# FreeRadius radtest connection



## alexrezistorman (Jan 5, 2015)

Hi!
I have some troubles with freeradius and radtest.
So, I've installed freeradius3 on

```
FreeBSD I13S 10.0-RELEASE FreeBSD 10.0-RELEASE #1:
```
Set up authorization and try check connection from localhost with

```
radtest raduser P@ssw0rd localhost 0 testing123
```
It returned

```
(0) Error parsing "-": ip_hton: hostname nor servname provided, or not known
```

How can I fix it?


----------



## bra1n (Jan 5, 2015)

Just a guess, but maybe localhost isn't defined in your /etc/hosts file.  Try checking that or using 127.0.0.1 as the server IP, or ::1 if you're using IPv6.


----------



## alexrezistorman (Jan 5, 2015)

Yep, thanks!

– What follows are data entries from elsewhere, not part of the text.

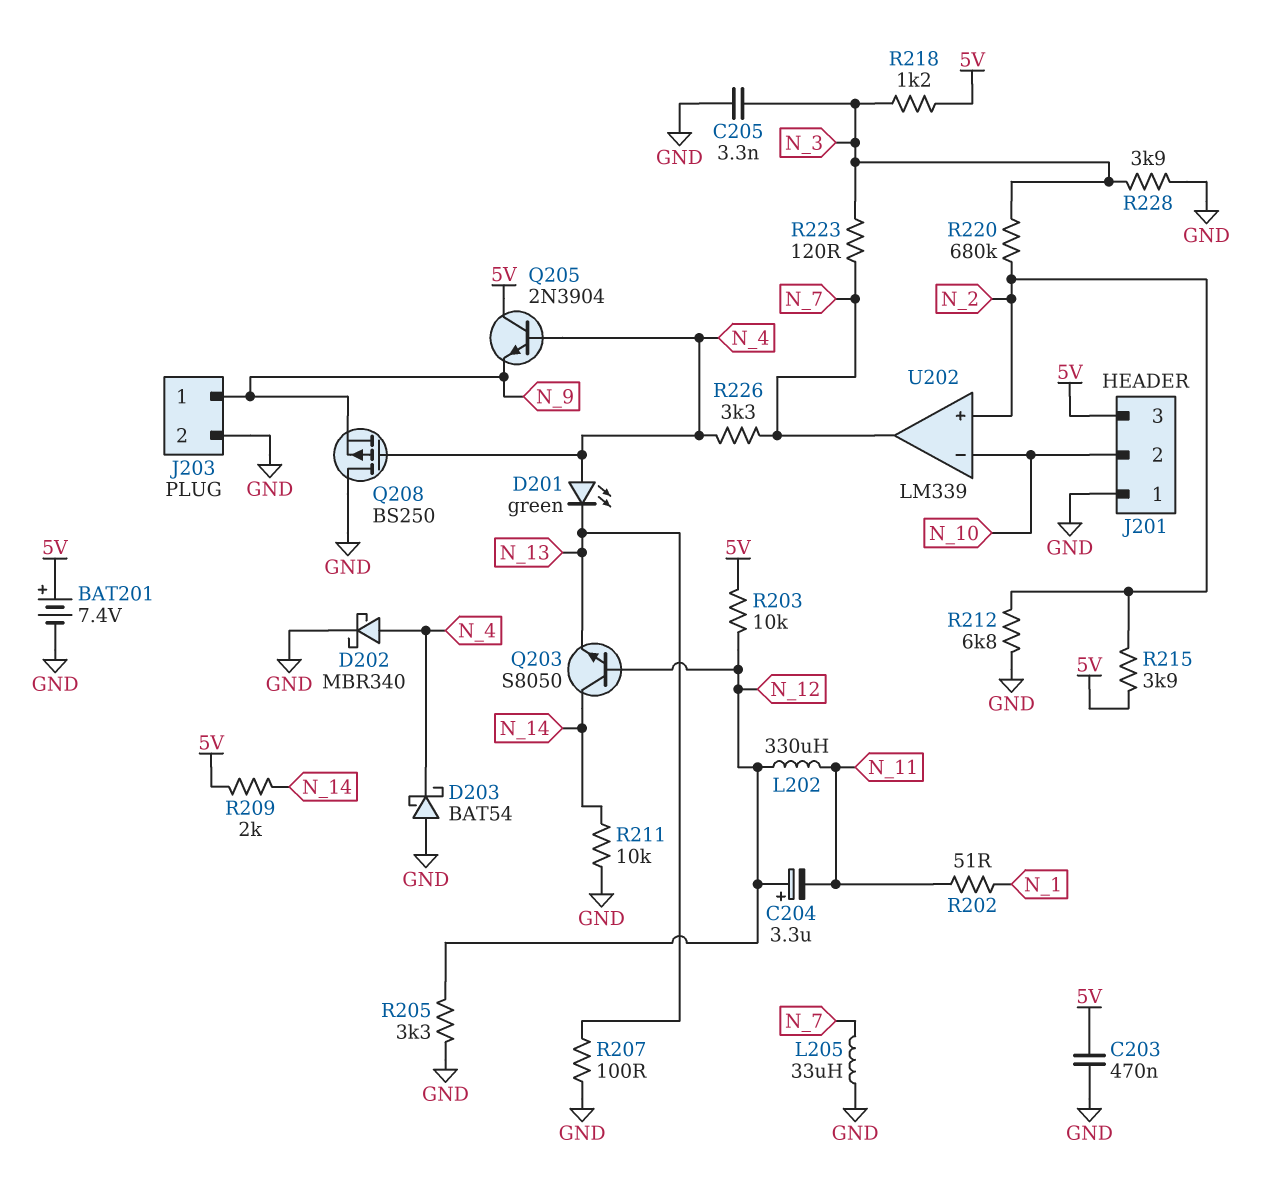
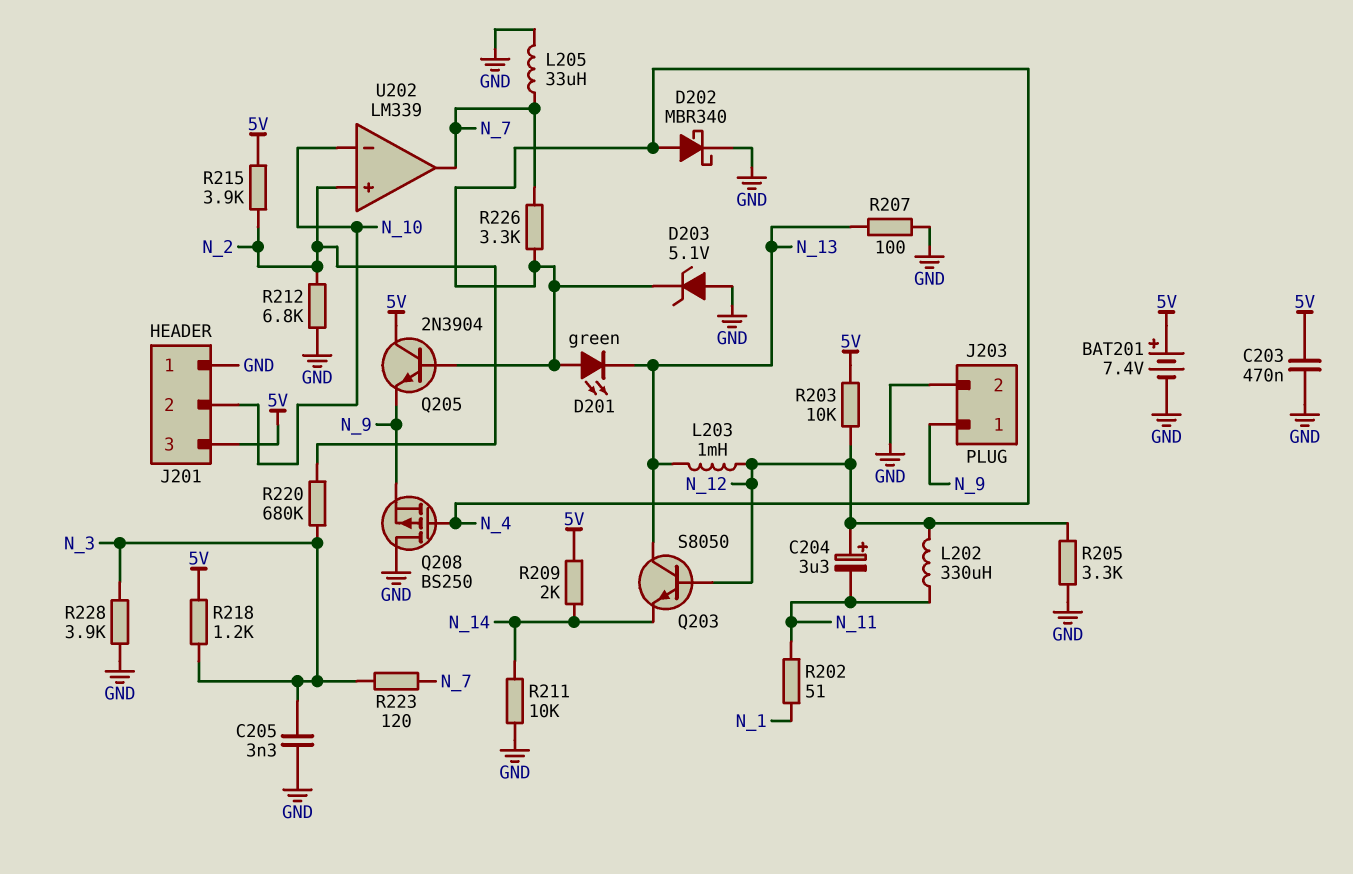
D203: schottky BAT54 (A GND, K N_4) -> zener 5.1V (A GND, K N_4)
L203: none -> 1mH (N_12, N_13)
Q203: NPN S8050 (B N_12, C N_14, E N_13) -> NPN S8050 (B N_12, C N_13, E N_14)

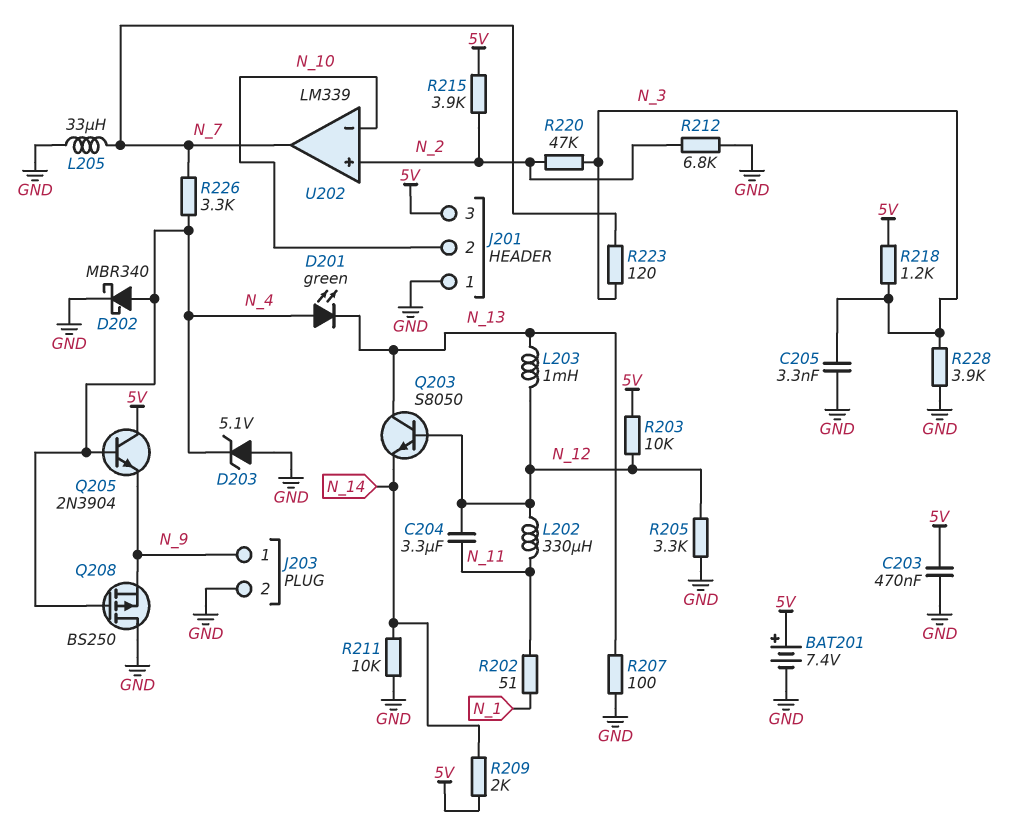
C204: 3.3uF (plus N_12, minus N_11) -> 3.3uF (N_11, N_12)
R220: 680k (N_2, N_3) -> 47k (N_2, N_3)

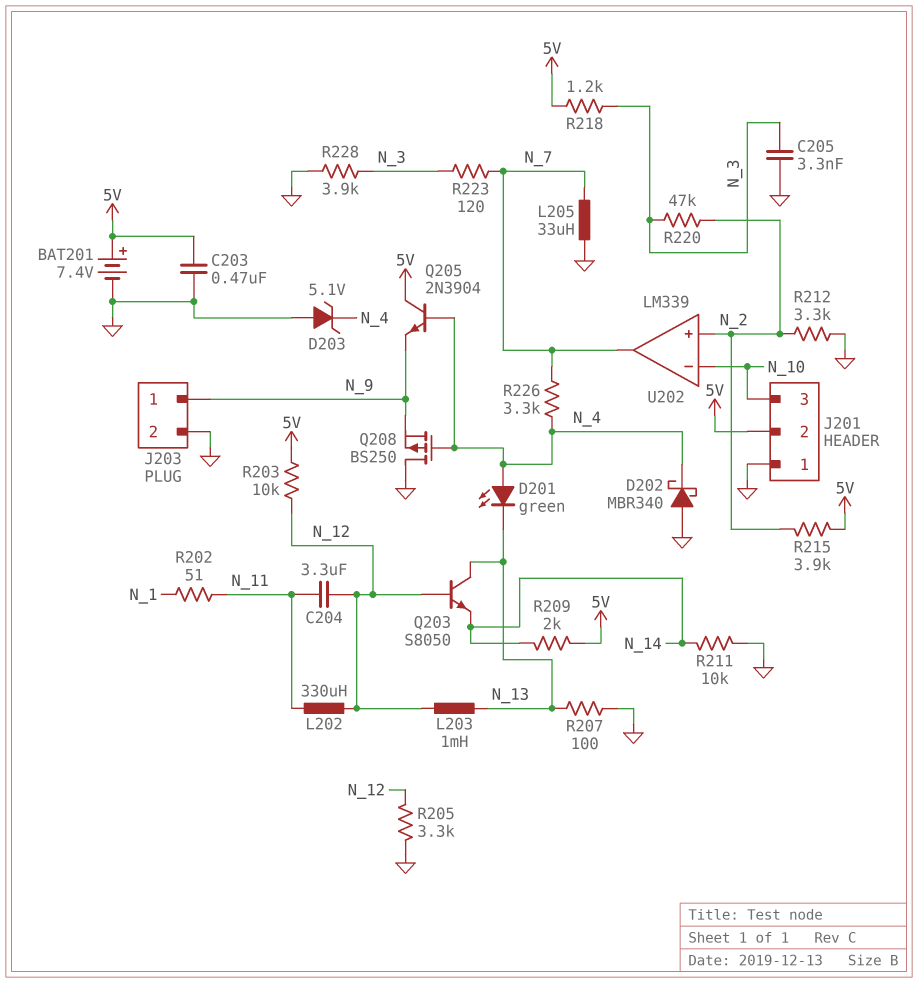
D202: schottky MBR340 (A N_4, K GND) -> schottky MBR340 (A GND, K N_4)
J201 pin 2: N_10 -> 5V
J201 pin 3: 5V -> N_10
R212: 6.8k (GND, N_2) -> 3.3k (GND, N_2)

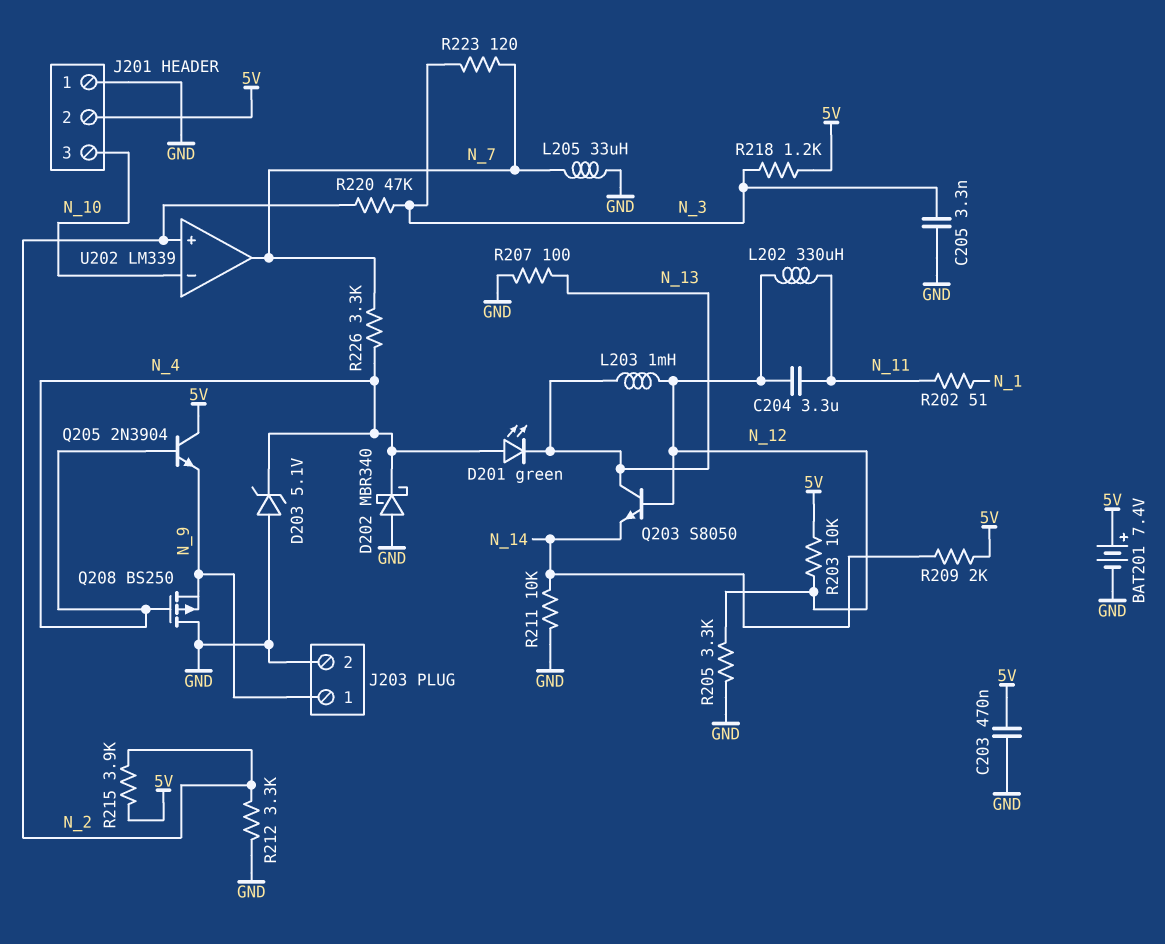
R228: 3.9k (GND, N_3) -> none

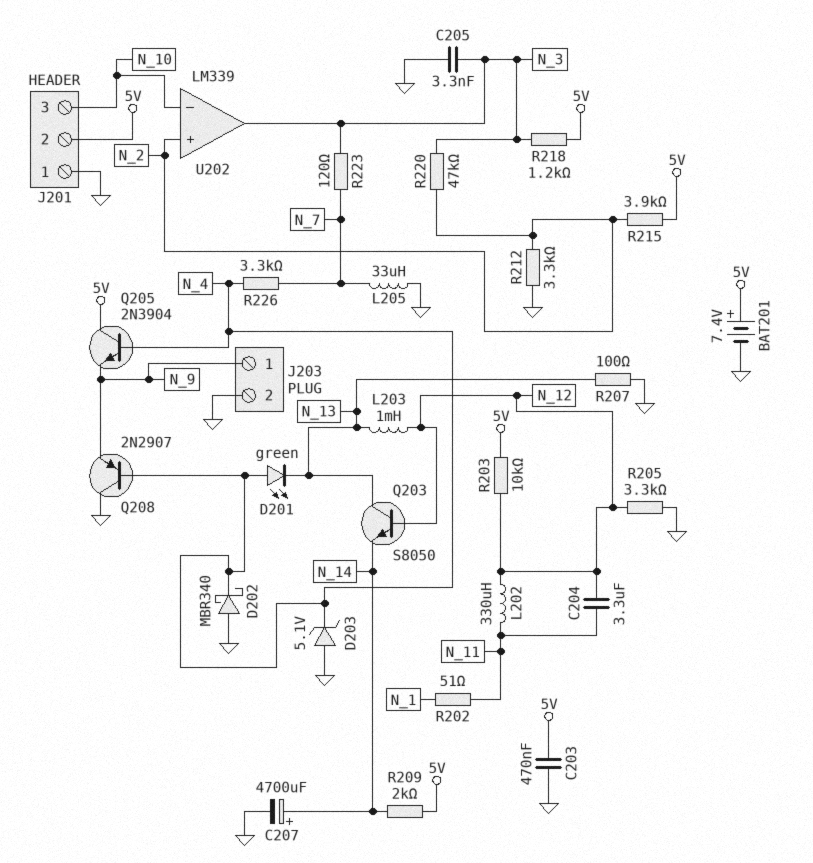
C207: none -> 4700uF (plus N_14, minus GND)
Q208: PMOS BS250 (G N_4, D GND, S N_9) -> PNP 2N2907 (B N_4, C GND, E N_9)
R211: 10k (GND, N_14) -> none
U202 pin out: N_7 -> N_3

It was necessary to add "I13S" (machine name) to /etc/hosts in line with localhost.


----------



## Amanpreet Singh (Sep 24, 2016)

Yes, It was needed to add hostname corresponding 127.0.0.1.
Actually, It happens when we have changed the hostname.
I have fixed it by using following commands
nano /etc/hosts/

then add an entry :
127.0.0.1 myvpsserver

here "*myvpsserver*" is my hostname


----------